紛争の影響に加え、コロナ禍、ウクライナ危機の影響も相まって、脆弱層の生活は困窮し、子どもたちの教育の機会が奪われている。南キブ州では、現在も紛争が続いており、その影響でコロナ禍以前から、 約65万人が国内避難⺠としての生活を強いられ、2019年にはさらに20万人が避難を強いられ、 100ヶ村以上の村々で病院や学校が破壊されるなどの被害が発生。南キブ州 の人口の3分の1にあたる190万人が1日一⻝も⻝べられるかどうかの状況に陥っており、政府か らの教育支援もほぼ無いに等しく、子どもたちが教育を受けることが困難な状況にある。なお、学校修繕や脆弱な人々の教育支援を政府や公的機関が行うだけの資金はなく、また、多くの援助機関も新規学校建設には資金を提供しているが、建設後の学校の修繕や持続的に学校を運営していくための支援は十分行われていない状況にある。この学校には、かつて、子ども兵して徴兵された子どもや、孤児の子どもたちが多数いる。その多くは、とても貧しい生活を強いられている世帯で、学校に行くことも厳しい状況にある。また、国内避難⺠も多く、学校の運営をしていくために保護者が校舎の修繕などに必要な資金を提供することは困難な状況にある。

支援後の状況


校舎の壁、屋根の破損、老朽化により、雨漏り、風に晒されている状況にあったが、今回の支援により壊れた屋根を全て交換することができた。屋根の素材となるブリキ板は高価なため、これまで保護者から集めたお金では修理することができずに老朽化した状態にあった。また、教室の壁を交換したり、教室の机や椅子も整備してもらえたことで、今は貧困層の子どもたちも(保護者が修繕費を支払わなくてもいいので)、学校に来て勉強することができている。加えて、外壁のペイントもすることができている。

学校からの反響


子ども達からのメッセージ

私たちの学校には多くの貧困層や国内避難民、かつて子ども兵として徴兵された子どもたちが学んでいます。政府からの援助もなく、保護者からもお金を徴収することができずにずっと校舎の修繕をできない状態が続いていました。そんな中、河野さんのご支援で、今回屋根を交換したり、壁を修理したりすることができました。本当に心から感謝しています。また、机や椅子も整備してもらえたことに心より感謝します。これからも私のたちの学校を引き続き支援してくださればとてもありがたいです。どうぞ、よろしくお願いします。

先生からのメッセージ

河野さん、私たちの学校を支援してくれてありがとうございます。私たちの学校にはたくさん学校に行けない子どもたちがいます。
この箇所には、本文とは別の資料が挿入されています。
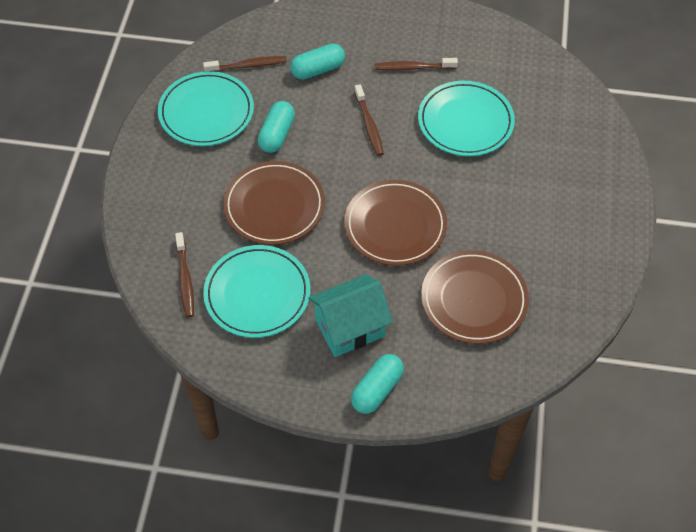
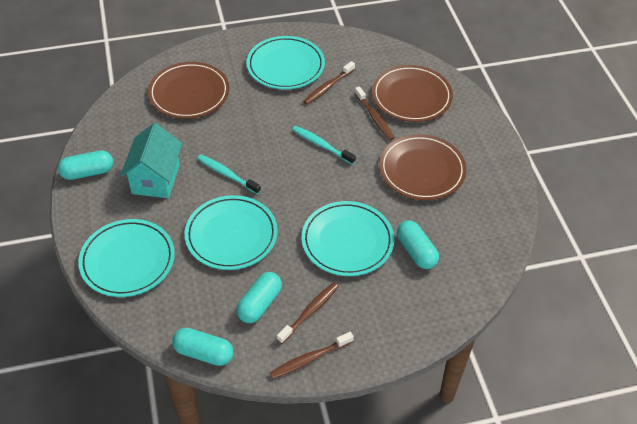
turquoise capsule: 3 -> 4
turquoise plate: 3 -> 4
turquoise toothbrush: 0 -> 2

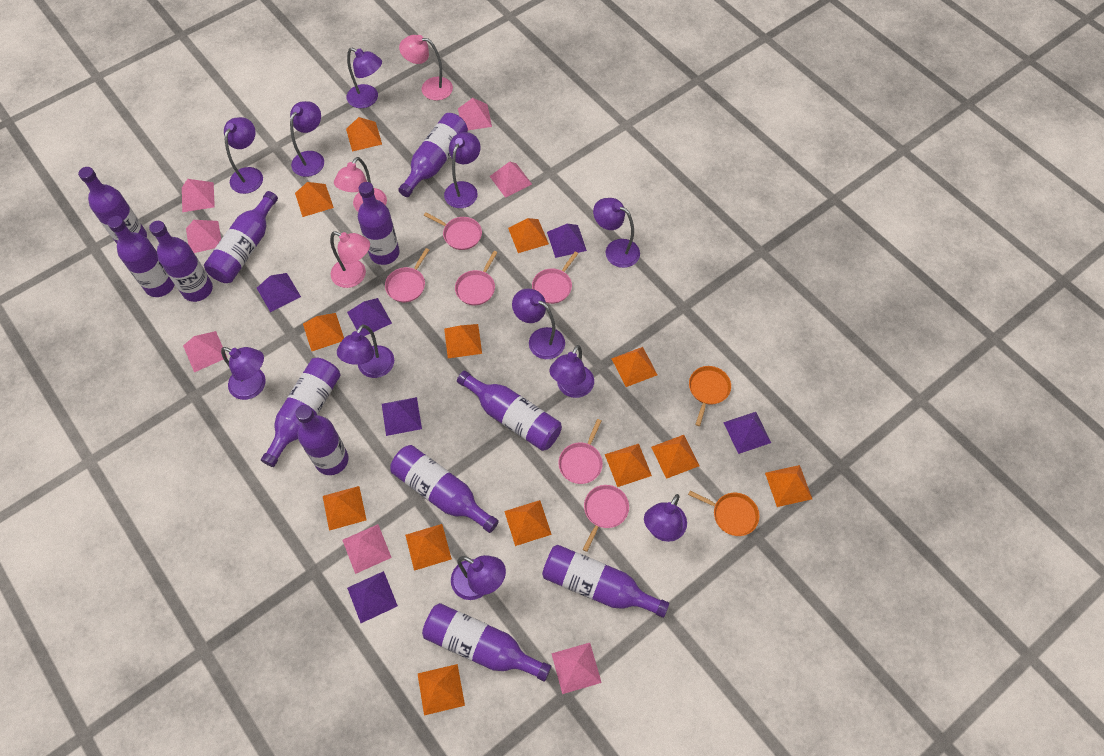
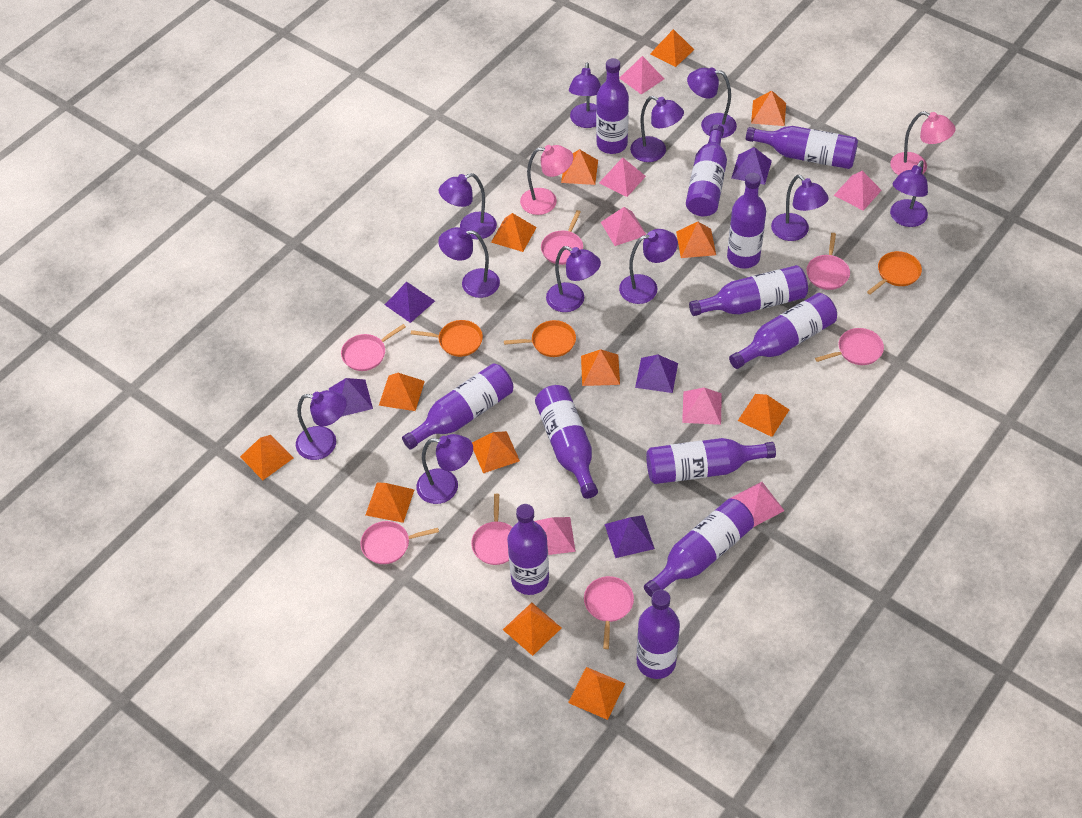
orange pan: 2 -> 3
pink lamp: 3 -> 2
pink pan: 6 -> 7
purple pyramid: 6 -> 5

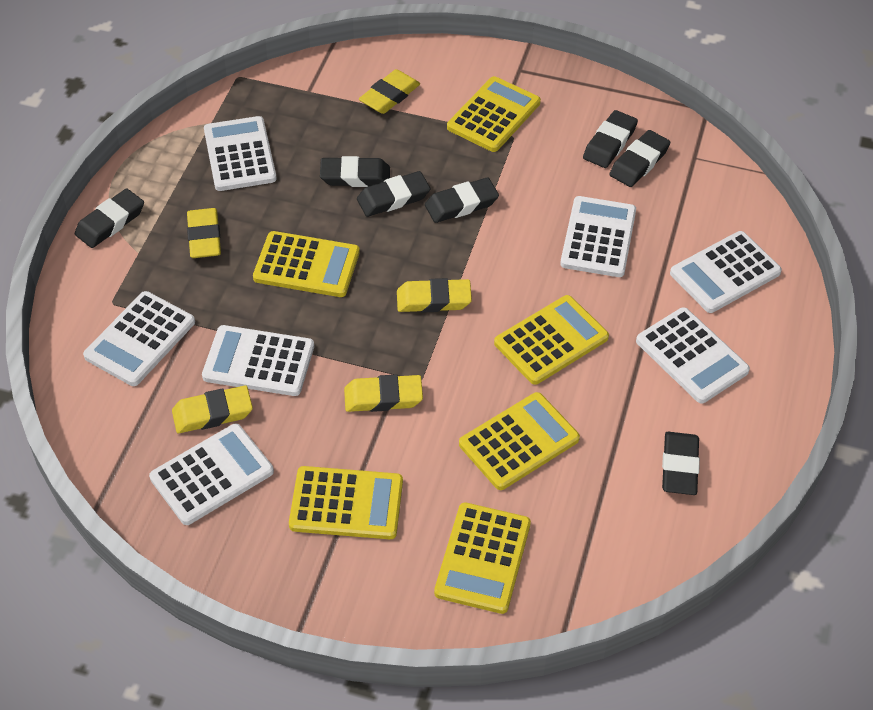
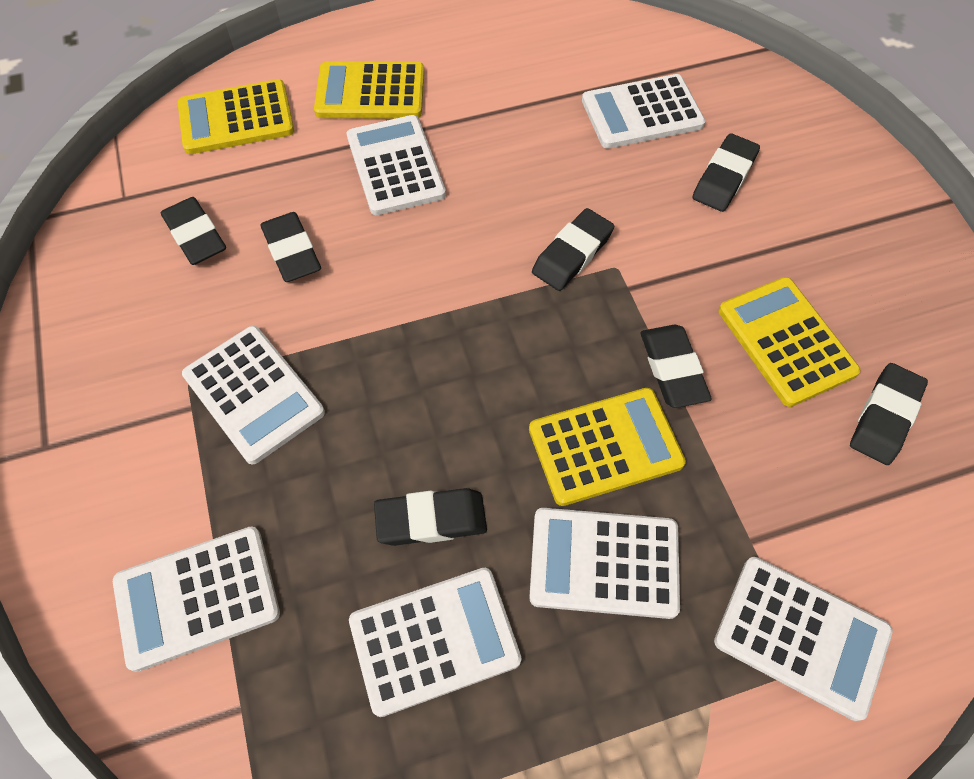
yellow calculator: 6 -> 4
yellow eraser: 5 -> 0

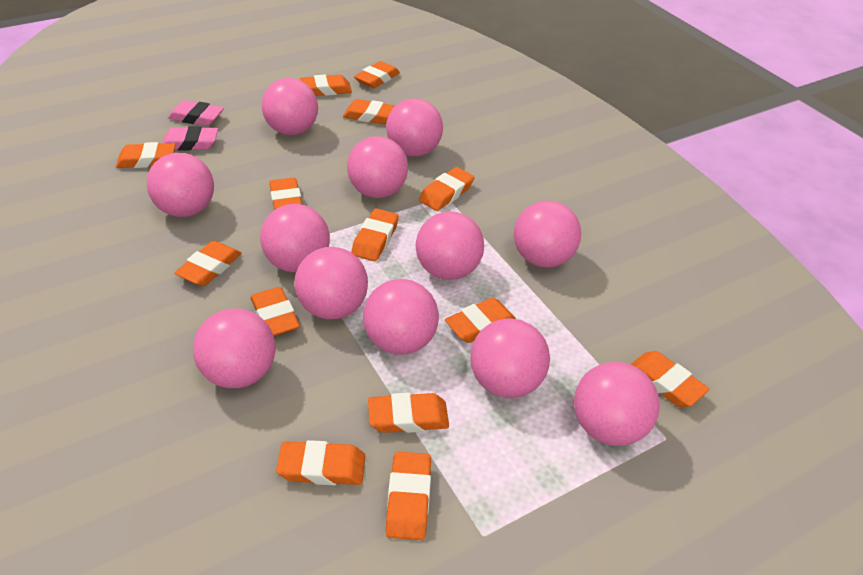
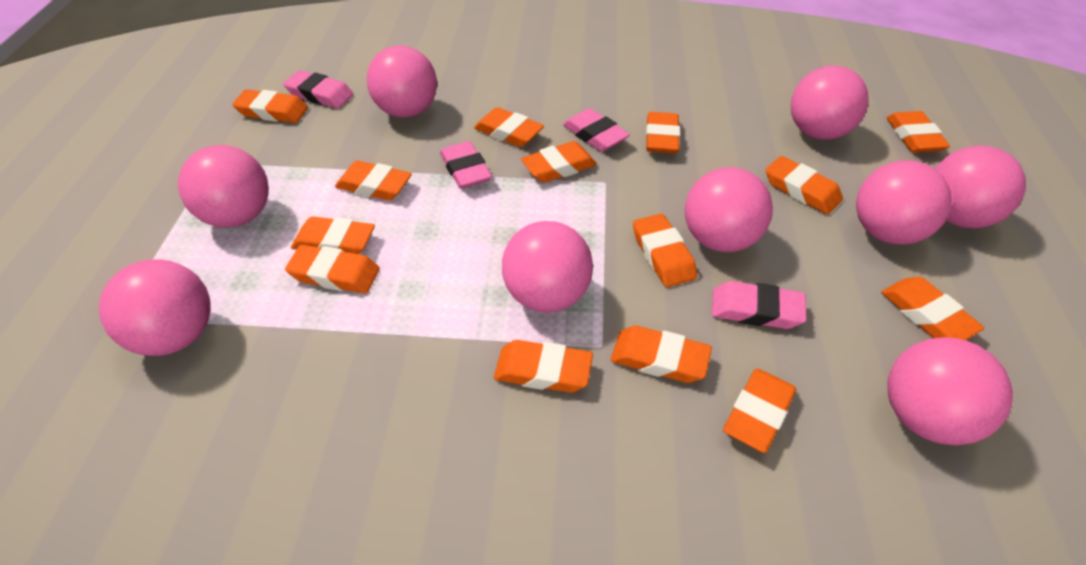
pink ball: 12 -> 9
pink eraser: 2 -> 4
私もずっと学校に行くことができませんでした。それは、戦争があるからです。学校に行きたくても行けませんでした。そして学校に行くためにはお金を支払わないといけません。でも今、学校を修理してくれて、学校にお金を払わなくても学校に行けるようになりました。本当にありがとうございました。これからも、私たちをサポートしてください。神様のご加護を。